Il a été aménagé à la fin du XIXe siècle, quand le Maelbeek, ruisseau qui prend sa source à l’abbaye de la Cambre et se jette dans la Senne à Schaerbeek, a lui aussi été comblé. Il ne reste que quelques-uns de ses étangs d’origine, dont ceux d’Ixelles. Rendez-vous était donné avenue du général de Gaulle pour découvrir comment l’Art nouveau, avec ses formes organiques, puis l’Art Déco, plus stylisé, ont inspiré les architectes au début du XXe siècle. De 677 habitants en 1818, Ixelles passe à cinquante mille en 1900, de quoi donner du travail à beaucoup de monde.
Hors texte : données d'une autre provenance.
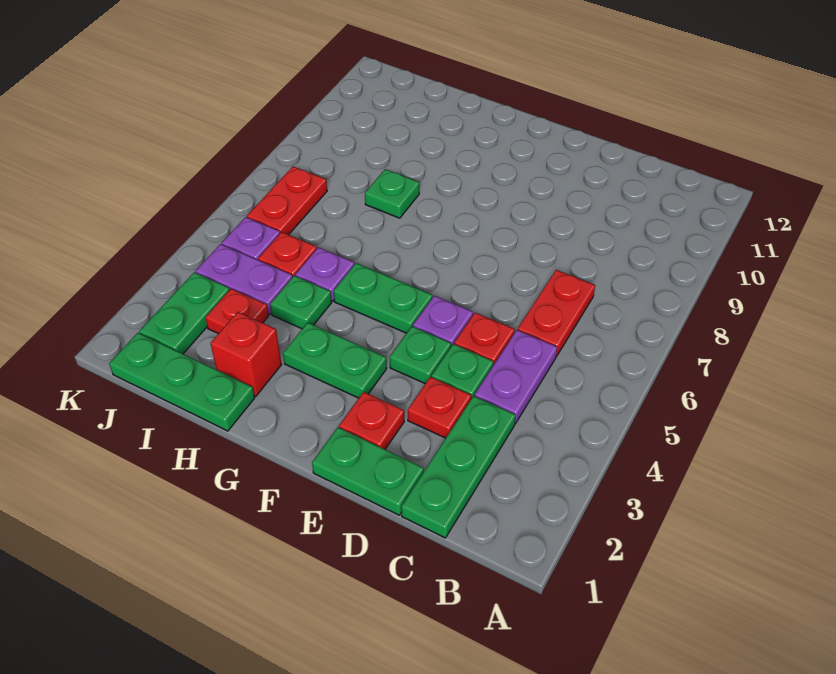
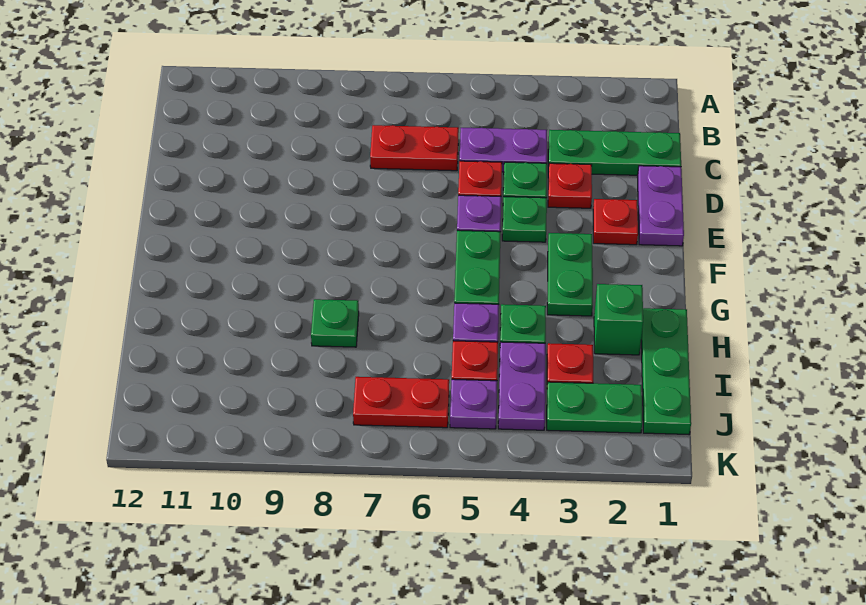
green plate D1:E1 level 1 -> purple plate D1:E1 level 1
red brick H2 level 1 -> green brick H2 level 1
Avenue Général de Gaulle, 38 et 39 (photo 2010) © SPRB-DMS (1904, Ernest Blerot) / Ixelles
Aux numéros 38 et 39 de l’avenue subsistent deux maisons conçues par Ernest Blerot. De la deuxième génération Art nouveau, il cherchait à démocratiser ce style, alors que la première, au service de la bourgeoisie industrielle et socialiste, souvent des libres penseurs, voulait avant tout se démarquer. Blerot a rendu l’Art nouveau plus populaire, intégrant des notes anciennes comme le pignon néo-gothique du 38, et aussi quelque chose de très neuf à l’époque : des garages. Il pressent le succès de l’automobile, pas l’évolution de son gabarit – dans un de ces garages, on a installé une salle de bain pour une chambre d’hôte.
Soubassement en pierre bleue, contrastes de tons sur la façade se voient voler la vedette par des fers forgés remarquables, aux motifs de clématite utilisés aussi en mosaïque à l’intérieur (à retrouver dans le catalogue de Flora’s Feast). Cette liane fleurie ornait à l’origine quatre maisons mitoyennes. Deux ont été démolies pour faire place à La Cascade, immeuble moderniste dû à René Ajoux que certains surnomment « la salle de bain d’Ixelles » à cause de ses carreaux de façade d’inspiration hygiéniste.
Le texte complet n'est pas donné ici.